Bionic - Group addition using usermod -aG doesn't take effect until the next reboot

I've just installed Xubuntu 18.04 (Bionic) and facing this issue, I wanted to report this as a bug on launchpad but thought of confirming it from here first. Thing is that when I add a group to the user like below, it should take effect on the next user login, right?

sudo usermod -aG docker prahlad

This behavior used to work until 16.04 from what I remember, but today I logged out and back in several times, yet when I see my groups by running the groups command, I'm unable to see docker added to it. However, when I created a new shell, I was able to see the new group:

su prahlad -

And of course, when I rebooted my laptop completely, I was able to able to see the docker group. Can somebody confirm whether this is a new issue introduced in Bionic? Or maybe, it just happens with docker installed?


It's NOT "an issue", it's just how groups work.

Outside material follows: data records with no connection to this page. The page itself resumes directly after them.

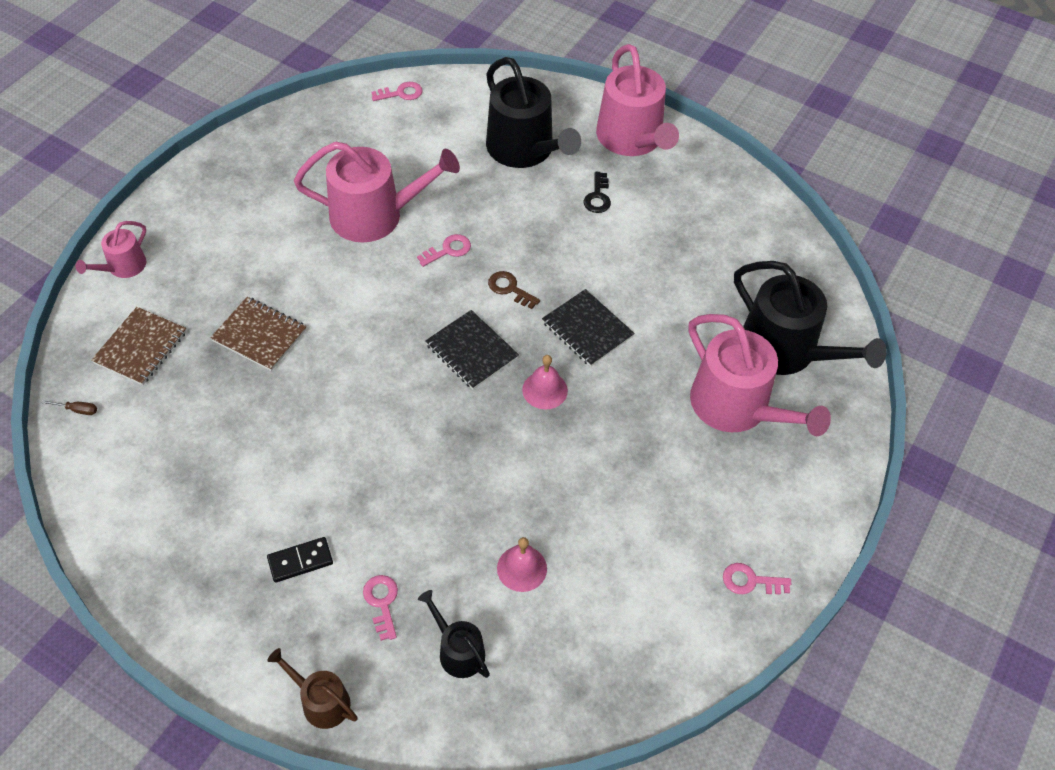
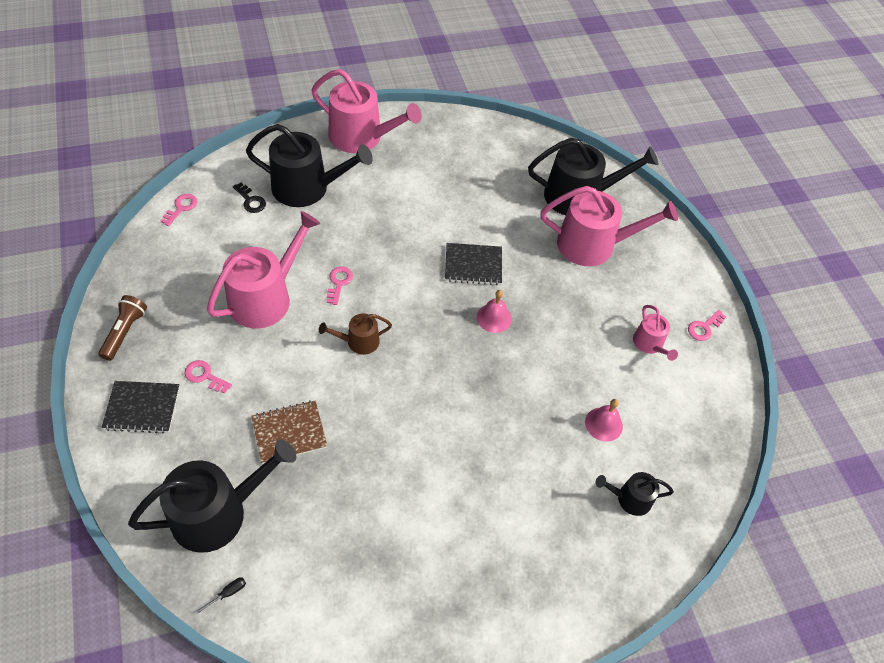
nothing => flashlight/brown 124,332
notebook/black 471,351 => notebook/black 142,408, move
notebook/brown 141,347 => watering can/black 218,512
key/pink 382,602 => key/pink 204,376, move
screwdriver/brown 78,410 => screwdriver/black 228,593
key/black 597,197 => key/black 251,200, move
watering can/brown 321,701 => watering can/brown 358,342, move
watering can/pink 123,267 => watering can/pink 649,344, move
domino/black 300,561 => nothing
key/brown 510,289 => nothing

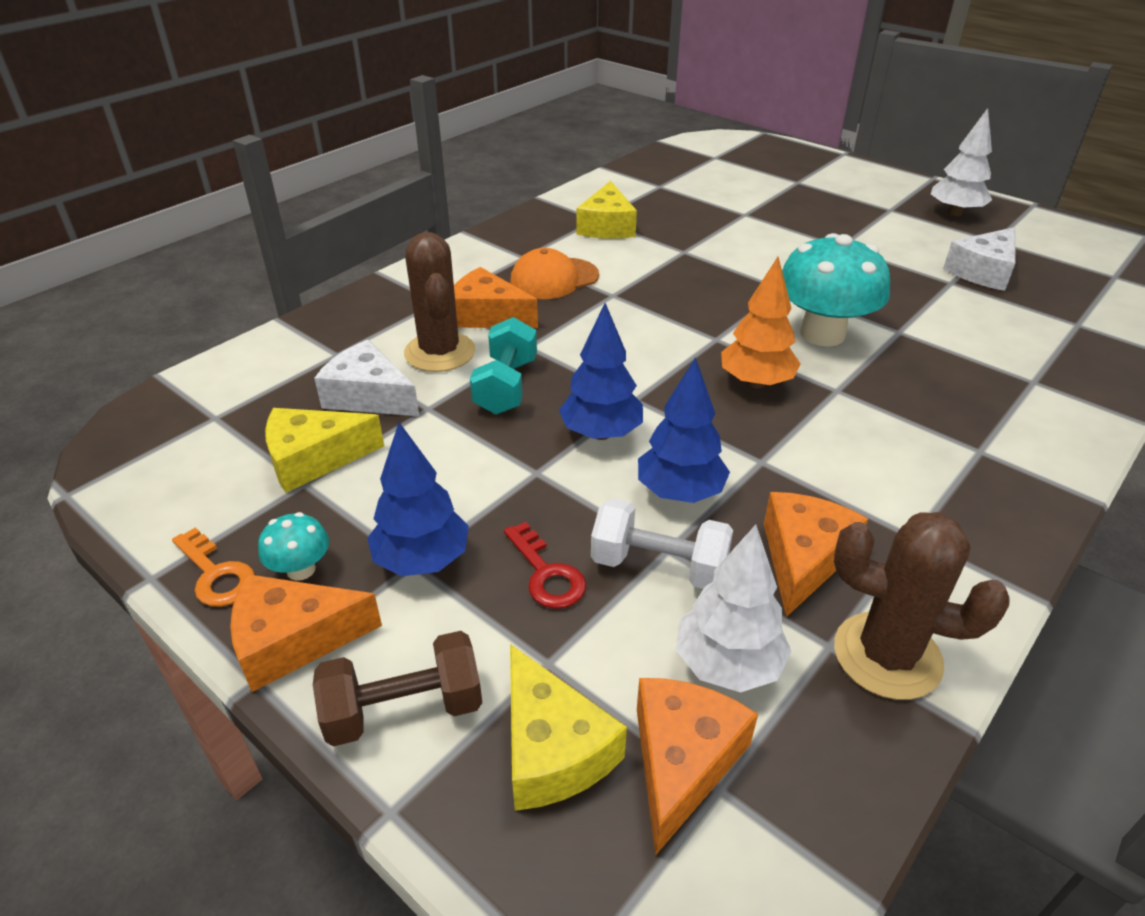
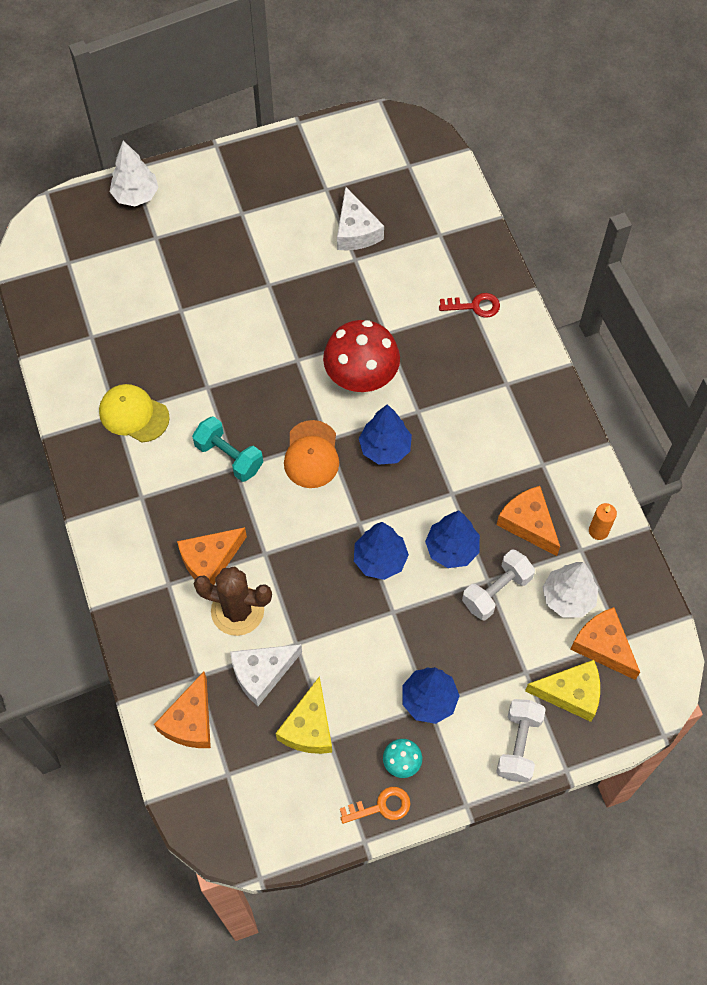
cheese/yellow 607,226 => cap/yellow 134,414
tree/white 955,213 => tree/white 136,196, move
cheese/orange 293,640 => cheese/orange 190,721, move
dumbbell/turquoise 506,386 => dumbbell/turquoise 229,456, move
cap/orange 554,279 => cap/orange 311,455, move
mushroom/turquoise 822,334 => mushroom/red 361,377
tree/orange 756,382 => tree/blue 385,448
key/red 546,573 => key/red 474,306, move
dumbbell/brown 404,710 => dumbbell/white 519,745
cactus/brown 887,656 => candle/orange 598,531

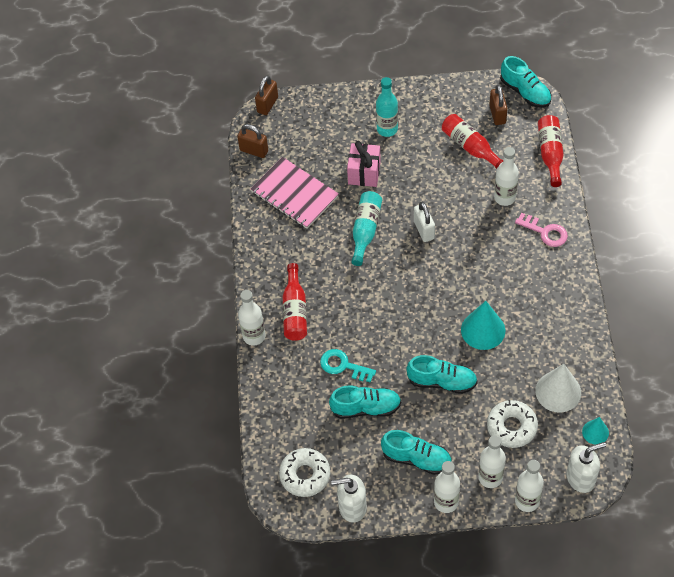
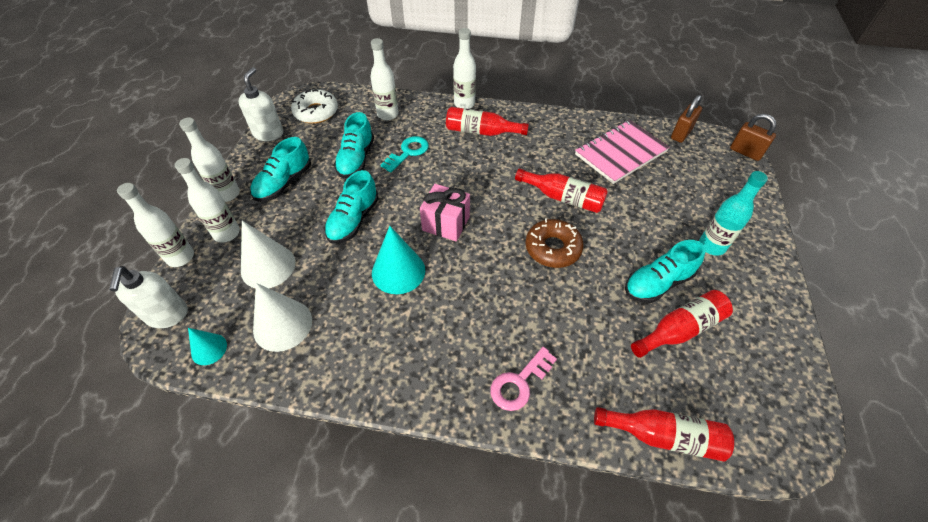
donut/white 511,427 => cone/white 268,266
bottle/white 504,197 => bottle/white 388,114, move
gift/pink 364,173 => gift/pink 446,223, move
bottle/turquoise 365,230 => bottle/red 563,198
padlock/white 424,230 => donut/brown 553,248
shoe/turquoise 525,92 => shoe/turquoise 657,283, move
padlock/brown 497,114 => nothing

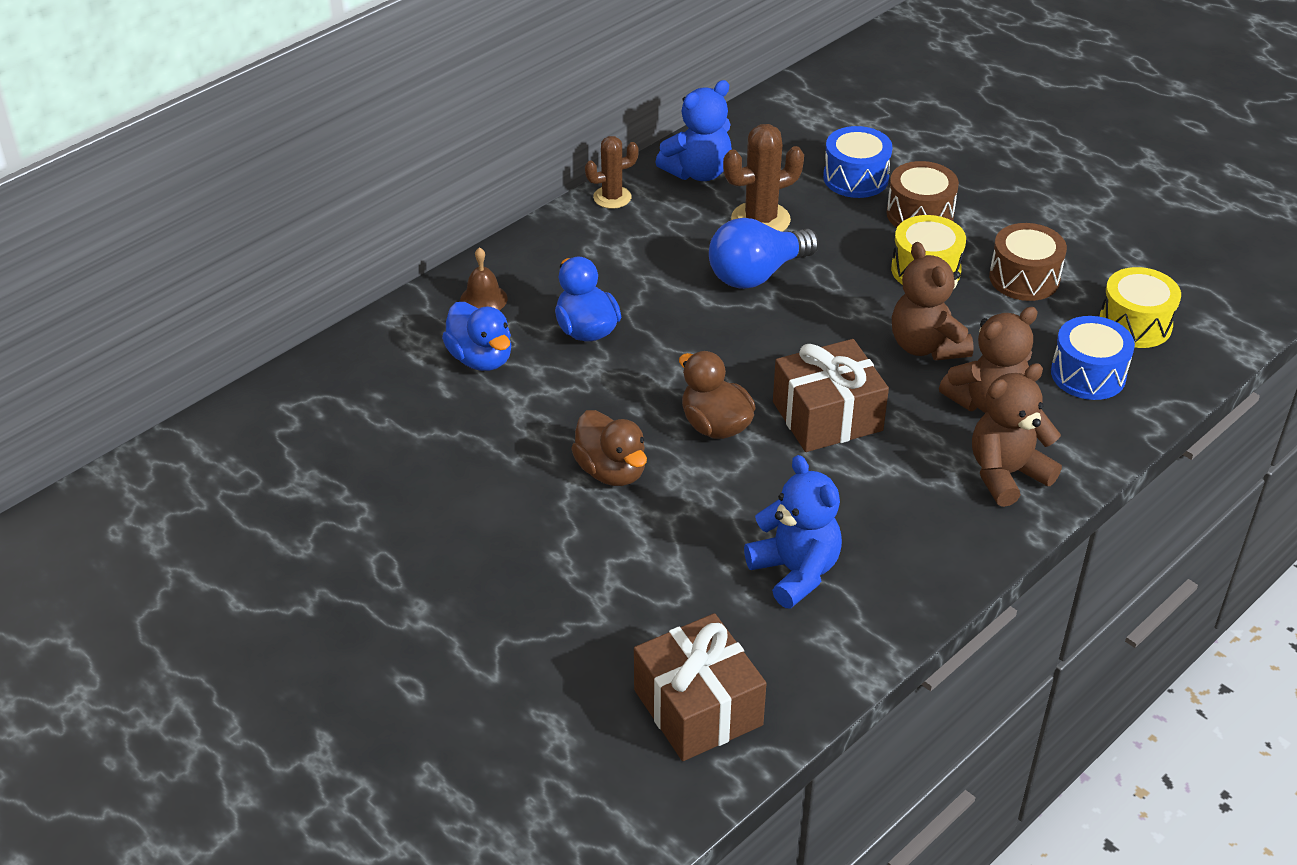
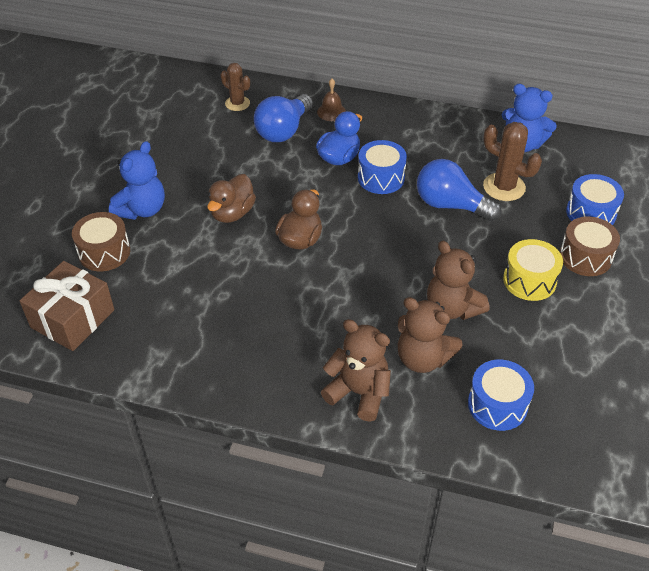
drum/brown 1024,278 => drum/brown 104,252, move
teddy bear/blue 795,572 => teddy bear/blue 142,209, move
cactus/brown 612,197 => cactus/brown 237,103, move
duck/blue 481,359 => light bulb/blue 283,131
nothing => drum/blue 381,178
teddy bear/brown 926,346 => teddy bear/brown 452,308, 75 degrees counterclockwise
gift/brown 827,416 => nothing
drum/yellow 1135,324 => nothing

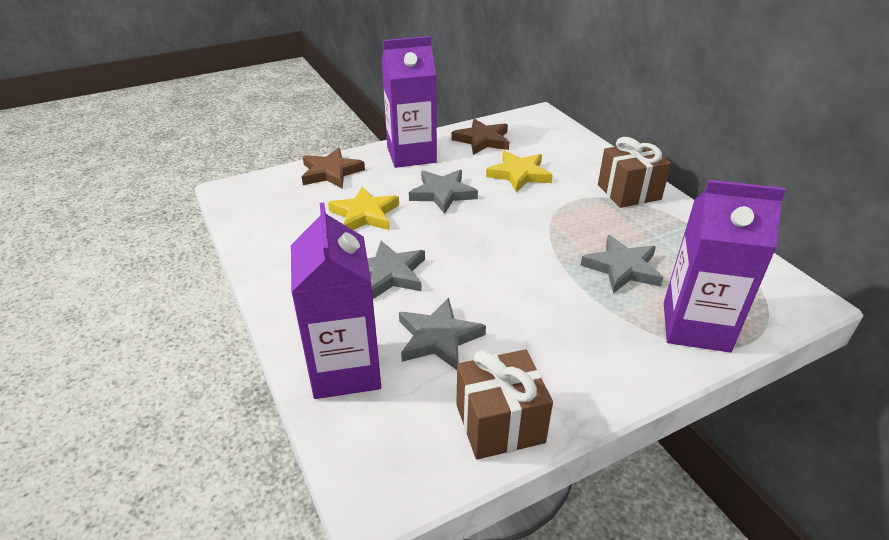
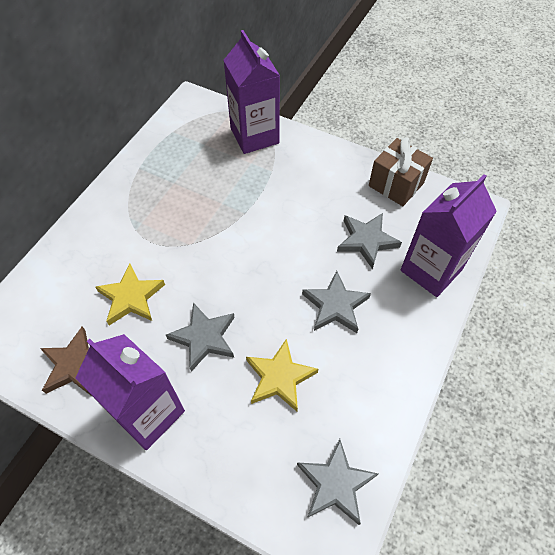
star/grey 622,268 => star/grey 335,483, move
star/brown 331,172 => nothing
gift/brown 629,192 => nothing

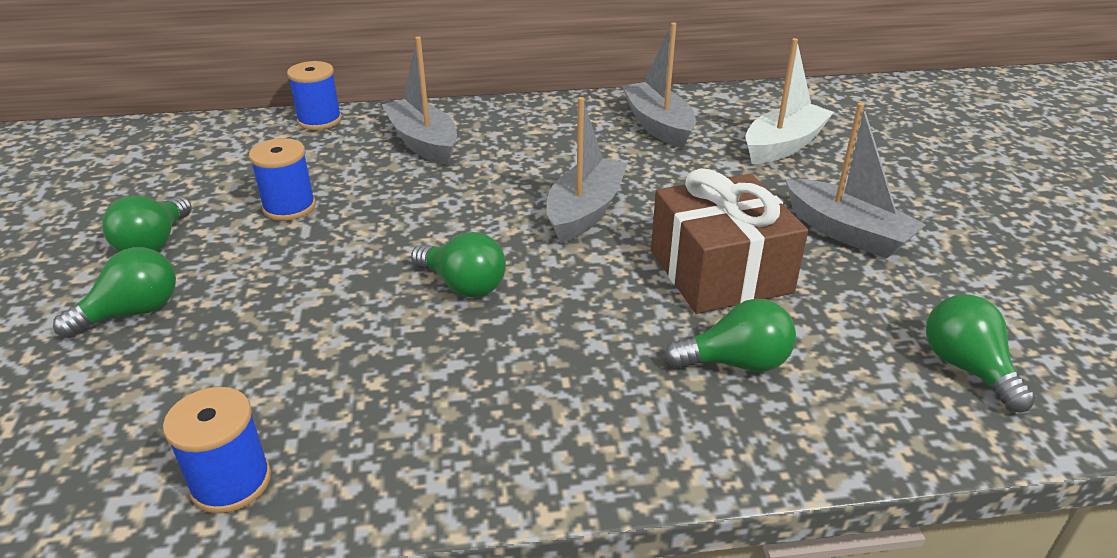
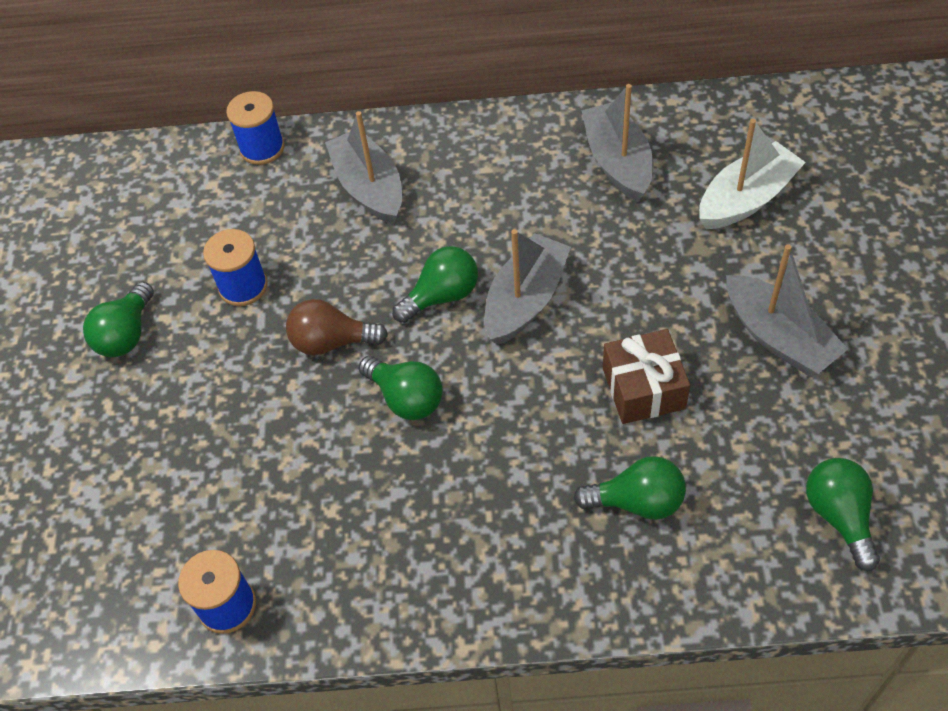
nothing => light bulb/brown 332,342
light bulb/green 133,312 => light bulb/green 442,296, move
gift/brown 720,271 => gift/brown 643,388, x0.67

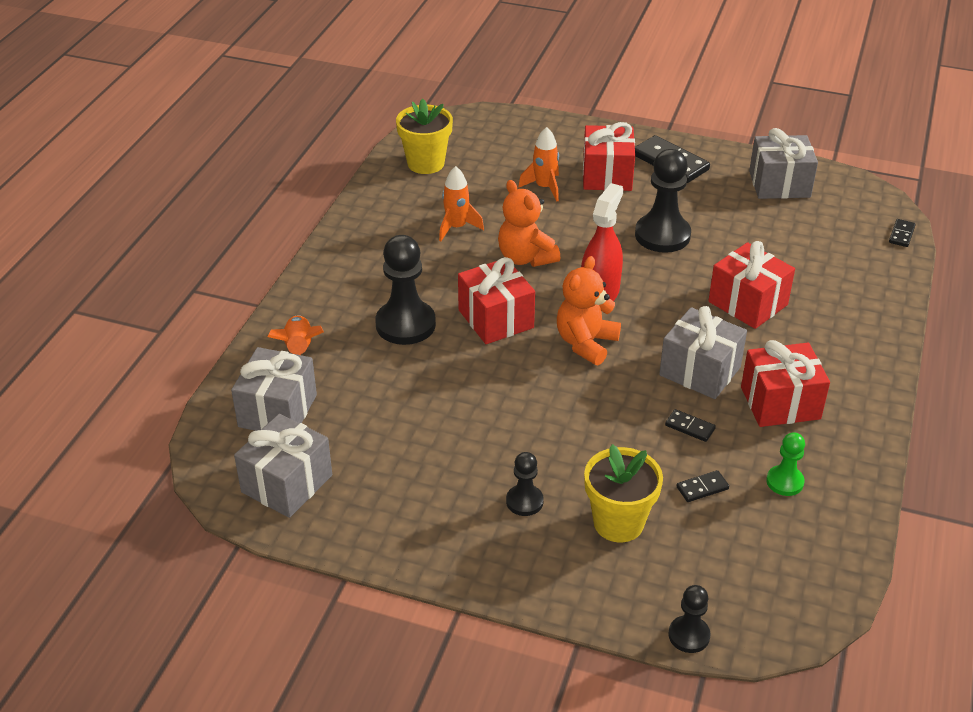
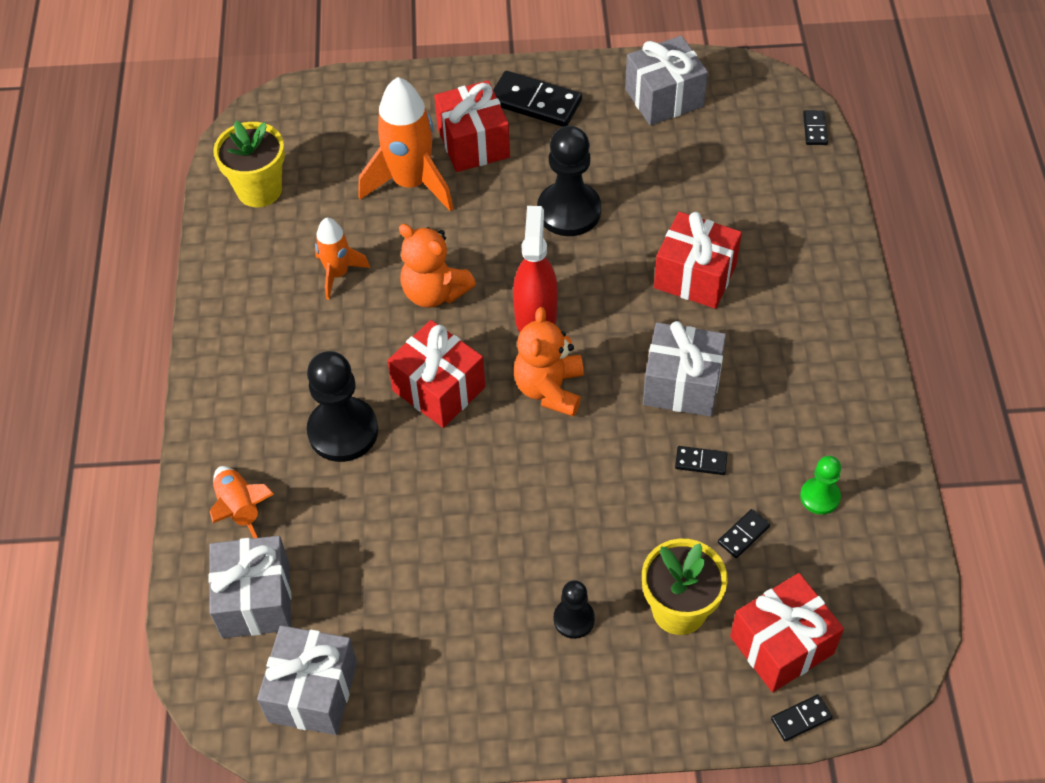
rocket/orange 544,187 => rocket/orange 411,183, x1.75
gift/red 780,403 => gift/red 781,645, move
pawn/black 689,635 => domino/black 801,718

The login program reads /etc/groups to set the group membership of your initial process, which will be inherited downwards to processes it creates.

Eventually, a process does sudo usermod -aG docker prahlad, which updates /etc/groups, but, by design, does NOT change the group membership of the parent of the parent of the process that ran sudo usermod -aG docker prahlad, nor does it run login to edit your processes' group memberships.

As a long time sysadmin, I'm sure I want to be able to add some random user to some random group WITHOUT messing with MY group memberships.

If you want to make immediate use of your new group membership, you could read man newgrp, and do:

sudo usermod -aG docker prahlad
newgrp docker

Or you could logout, and go through the login process again.